The Chilean actor boasts an endearing smile, and the 30-something carries an almost innocent sense of calm about him as steps onto the screen in “Chameleon.” 

But what starts as a soft-spoken party guest returning to the home of a wealthy lesbian couple to apologize for the previous night slowly unravels to reveal more sinister motives.

In an instant, the mysterious air about him — trifling inconsistencies in his small talk with the women — transforms into a villainous persona, as he physically and emotionally assails the pair. 

Like the color-changing lizard, he isn’t what he seemed just a moment prior. 

“In the beginning, it’s just under the surface,” said director Jorge Riquelme Serrano through an interpreter. “There’s normalness, and then it pops out on you,” he said.  

Salgado and Serrano were both in Seattle last week, along with producer Daniel Diaz to discuss the film and attend a pair of screenings as part of the Seattle International Film Festival (the last is Thursday at 9:45 p.m. at AMC Pacific Place). 

“You become a little bit mad every time you create a new character,” Salgado said through an interpreter. “Something happens that you leave some of you behind.”

The path to create the thriller was unique in Chile, at the time the largest successful film crowdfunding campaign in the country.

The film was the debut feature for Serrano, and the first project for Laberinto, a Santiago-based production company with a focus on films with a social perspective, and the guiding principle that art can help create a better society 

Filming itself was conducted on an accelerated timeline; just three days start to finish. 

Serrano said while there was plenty of rehearsal time in advance of that window, the crux of the on-screen performance of the three actors was improvised. He said that method generates very humane characters, and it’s what allowed international audiences to relate to the film. 

The other side of that is how the actors themselves respond. 

“There’s a moment in which it’s so fast that the brain doesn’t have enough time to catch up,” he said. “So this is when you actually see glimpses of the actual actor, and their own darkness.”

Indeed, that’s what Salgado felt he tapped into in the role.  

“You need to go to your own dark places,” he said.

Though Salgado plays a character who shows himself as considerably darker than he initially appears, his director said part of the challenge was crafting someone that wasn’t merely a psychopath, but maintained humanity as well.
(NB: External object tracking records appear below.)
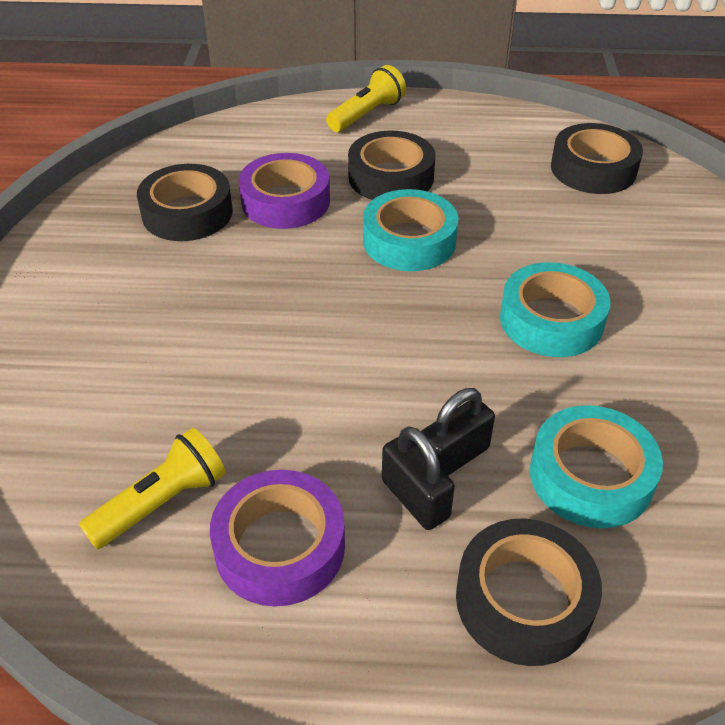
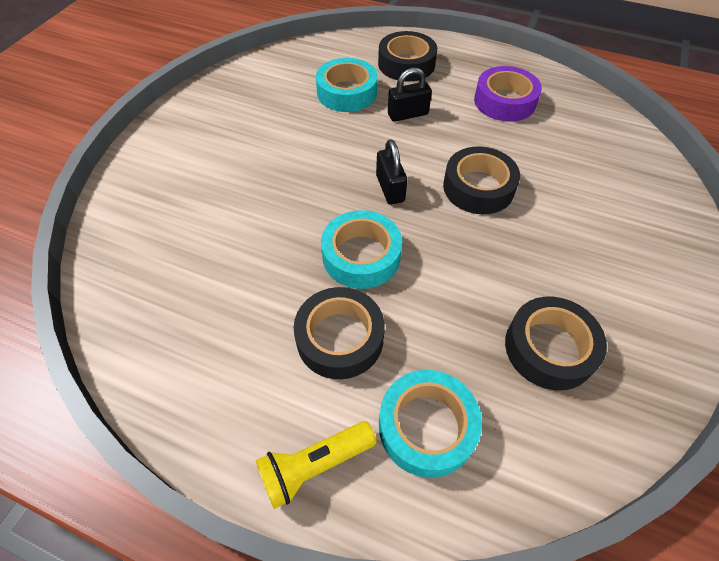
camera: 160 degrees left, 10 degrees up
(162, 502) = (562, 130): yellow flashlight -> none
(285, 201) = (452, 335): purple tape -> none
(415, 499) = (435, 103): black padlock -> black padlock (390, 188)
(551, 320) = (304, 167): turquoise tape -> turquoise tape (426, 427)
(593, 169) = (152, 290): black tape -> black tape (478, 187)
Serrano said it the small snippets of everyday life is part of what allows viewers to better connect to the characters. 

In this role, as with any he plays, Salgado said he has to, in essence, hit reset from where he is in that moment of time.

“It’s kind of like destroying yourself, and then being reborn into this new character,” he said. 
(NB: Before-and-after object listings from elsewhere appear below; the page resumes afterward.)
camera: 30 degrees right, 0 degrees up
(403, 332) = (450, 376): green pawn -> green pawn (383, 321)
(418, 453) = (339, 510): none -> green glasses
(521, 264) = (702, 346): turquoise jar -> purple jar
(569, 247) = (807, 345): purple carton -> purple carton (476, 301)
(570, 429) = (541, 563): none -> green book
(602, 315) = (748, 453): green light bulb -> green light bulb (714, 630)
Diaz said it was the necessity of the group to make the film, and the manner in which it was produced that dictated the production. 

“As a collective, it was the first film that we made,” he said, “and it was very much out of the necessity of creating something, having that calling card, and getting the ball rolling.” 
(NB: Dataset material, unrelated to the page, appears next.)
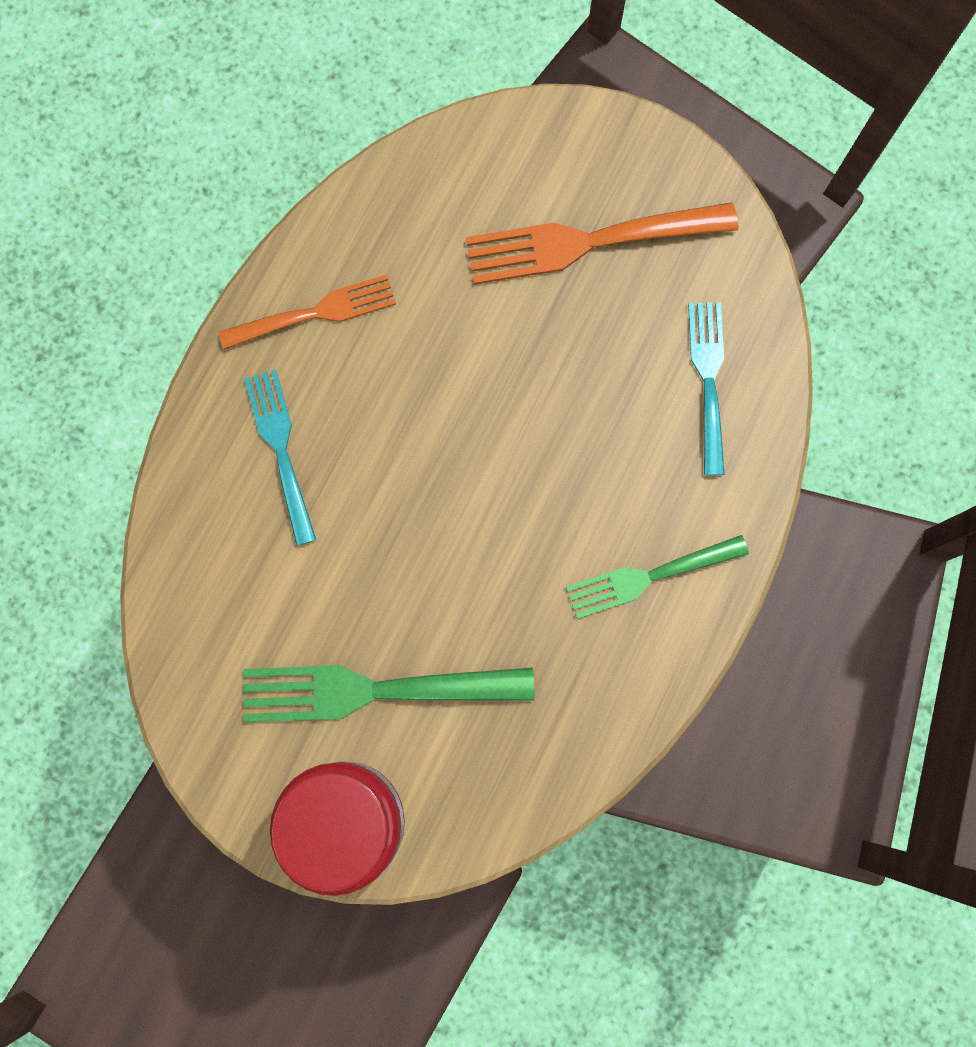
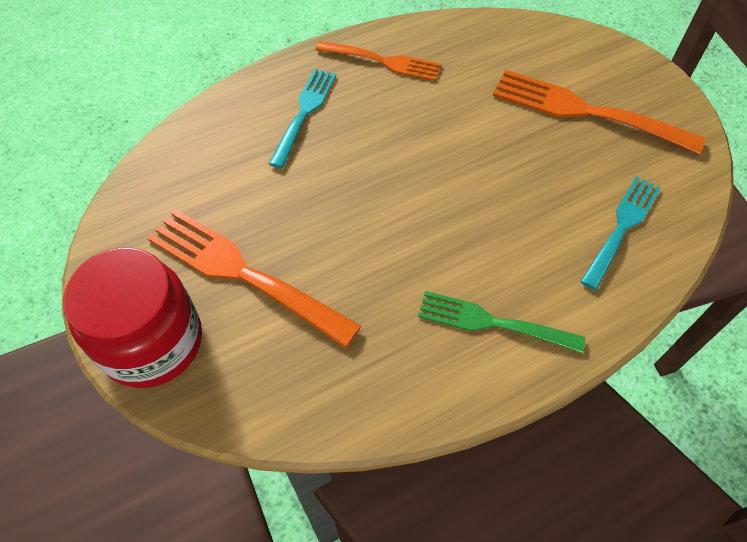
camera: 35 degrees right, 20 degrees down
(374, 689) = (244, 273): green fork -> orange fork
And roll it has. Before playing at SIFF, the movie had its theatrical debut in Chile last year, and screened at both the BFI London and Havana Film Festivals, while the company has two other features in development. 

But the response outside of South America to “Chameleon,” has been somewhat of a surprise, Diaz said. 

“Being able to see how universal this fundamentally Chilean film managed to be was,” he said, “the reaction was fantastic.”